La valentía del obispo Álvarez, nacida de la fe y amor a Cristo, ha sido reconocida de forma tangible en varios premios internacionales en los últimos dos años. En aquellos que se le han concedido en tierras españolas –el más reciente, el Premio LIBERTAS, a finales de mayo- he participado brindando unas palabras sobre este gran hombre de fe y ciudadano nicaragüense ejemplar.

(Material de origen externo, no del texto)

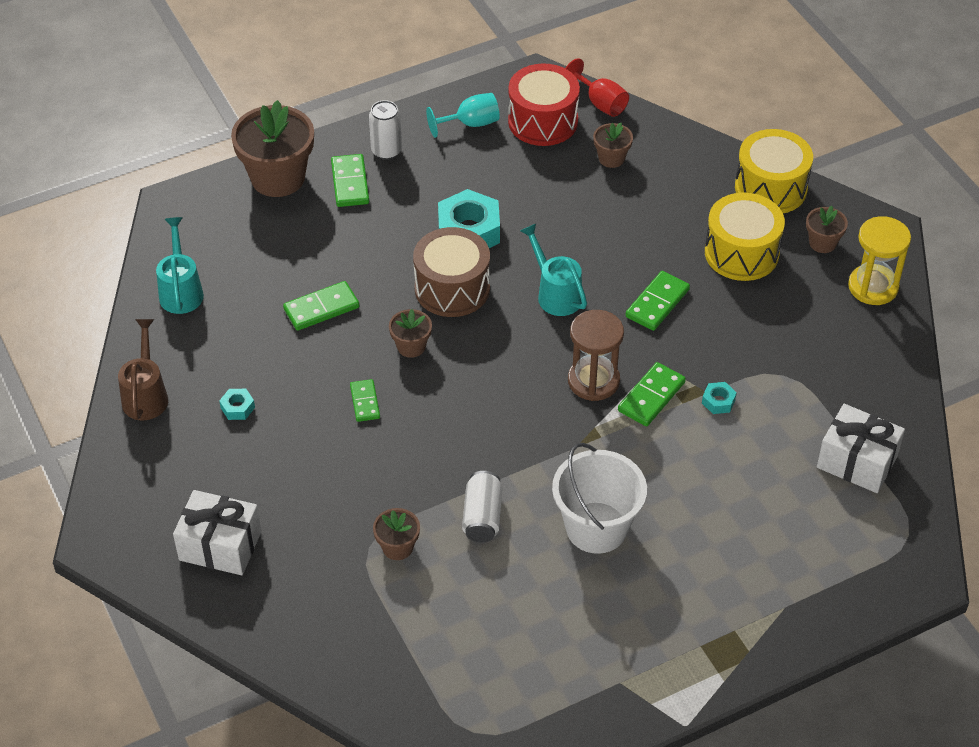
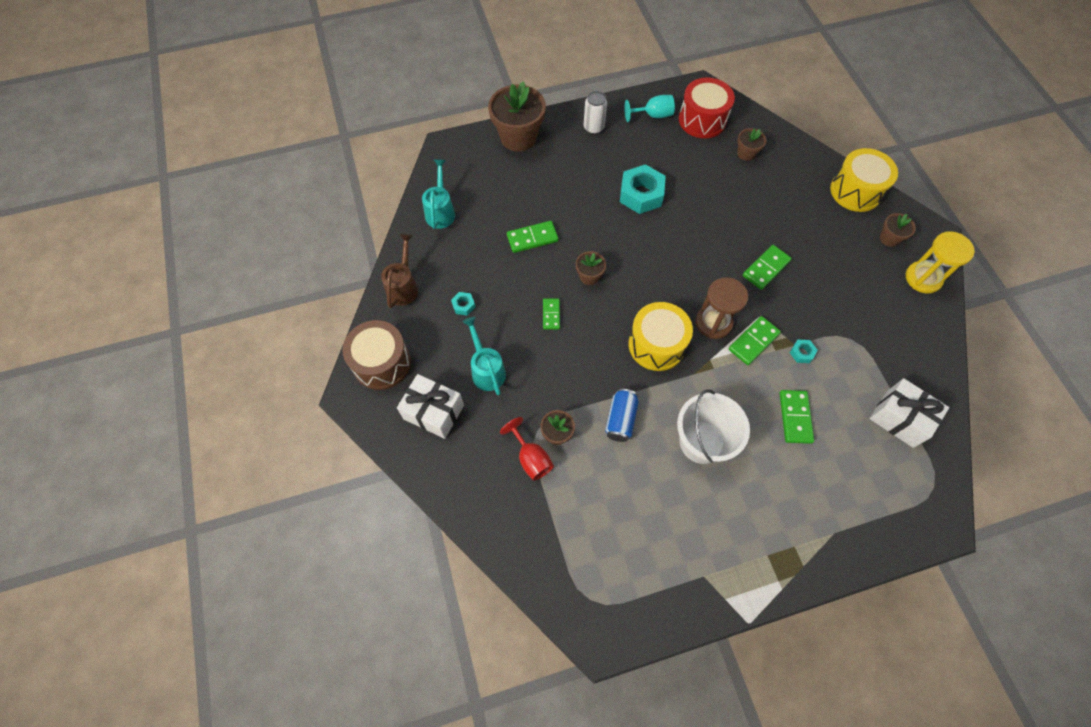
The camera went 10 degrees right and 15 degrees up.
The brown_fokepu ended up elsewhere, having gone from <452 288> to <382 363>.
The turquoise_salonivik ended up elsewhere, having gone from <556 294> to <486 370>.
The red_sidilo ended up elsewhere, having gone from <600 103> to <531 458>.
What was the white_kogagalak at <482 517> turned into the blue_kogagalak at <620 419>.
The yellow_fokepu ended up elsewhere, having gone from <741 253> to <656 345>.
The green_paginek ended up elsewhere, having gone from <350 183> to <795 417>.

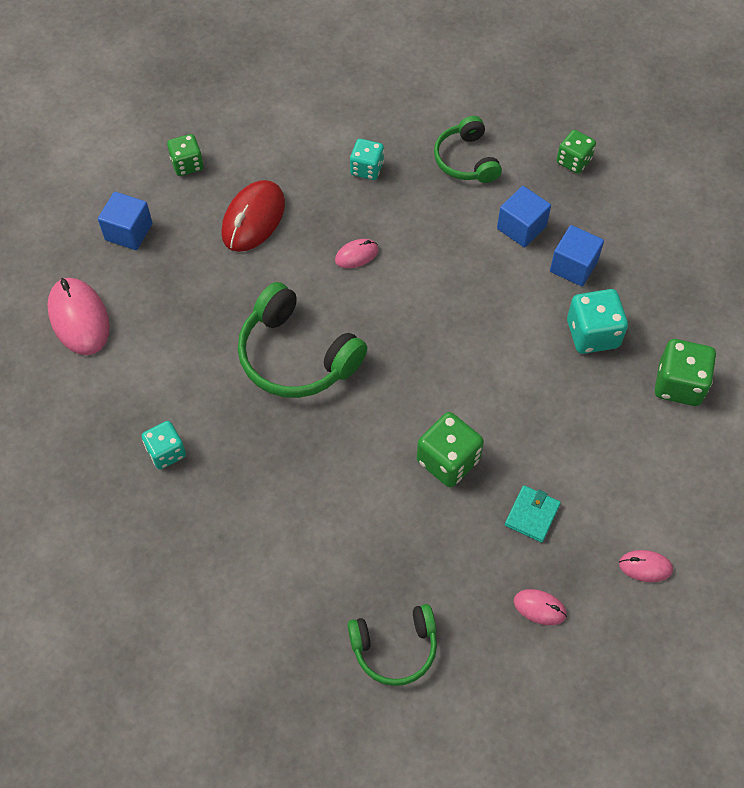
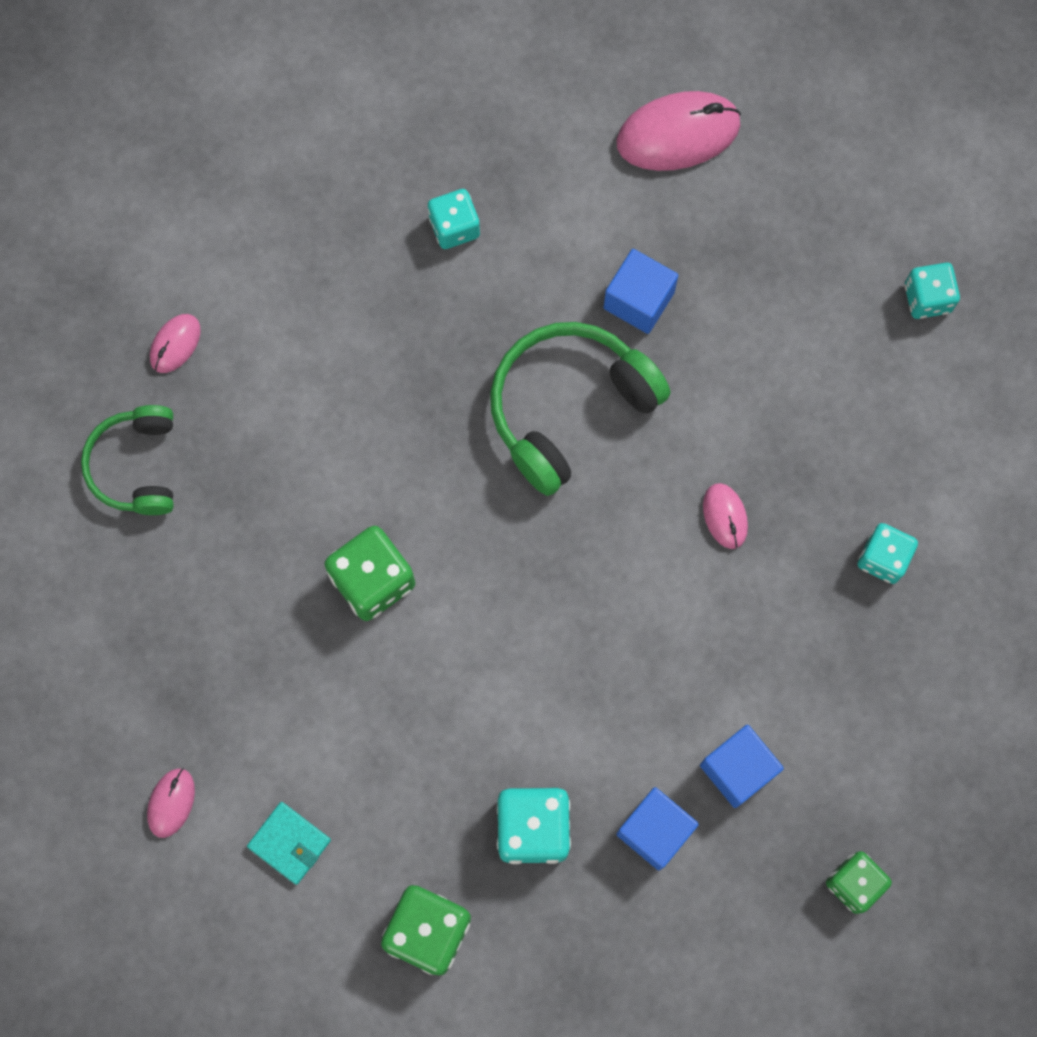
The camera went 100 degrees right and 15 degrees up.
The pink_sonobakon ended up elsewhere, having gone from <539 608> to <175 344>.
The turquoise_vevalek ended up elsewhere, having gone from <532 515> to <289 843>.
The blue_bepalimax ended up elsewhere, having gone from <128 232> to <638 300>.
What was the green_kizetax at <187 164> turned into the turquoise_kizetax at <927 298>.
The second view lost the red_sonobakon at <253 219>.
The second view lost the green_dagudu at <466 160>.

En aquel discurso, expresé que el galardón LIBERTAS Internacional a monseñor Álvarez honraba también a sus hermanos en el Episcopado, los obispos Silvio José Báez e Isidoro Mora, que también sufren de un cruel exilio. Así mismo, dije que se unían a este reconocimiento los religiosos, sacerdotes y laicos a quiénes el orteguismo persigue por ser testigos valientes del Evangelio en medio de la persecución religiosa ordenada por la dictadura en contra de la Iglesia.
Casi al finalizar mis palabras, aseguré que “la libertad del obispo Rolando y su reconocimiento internacional en la defensa de los derechos humanos, anticipa la victoria pacífica del pueblo de Nicaragua”.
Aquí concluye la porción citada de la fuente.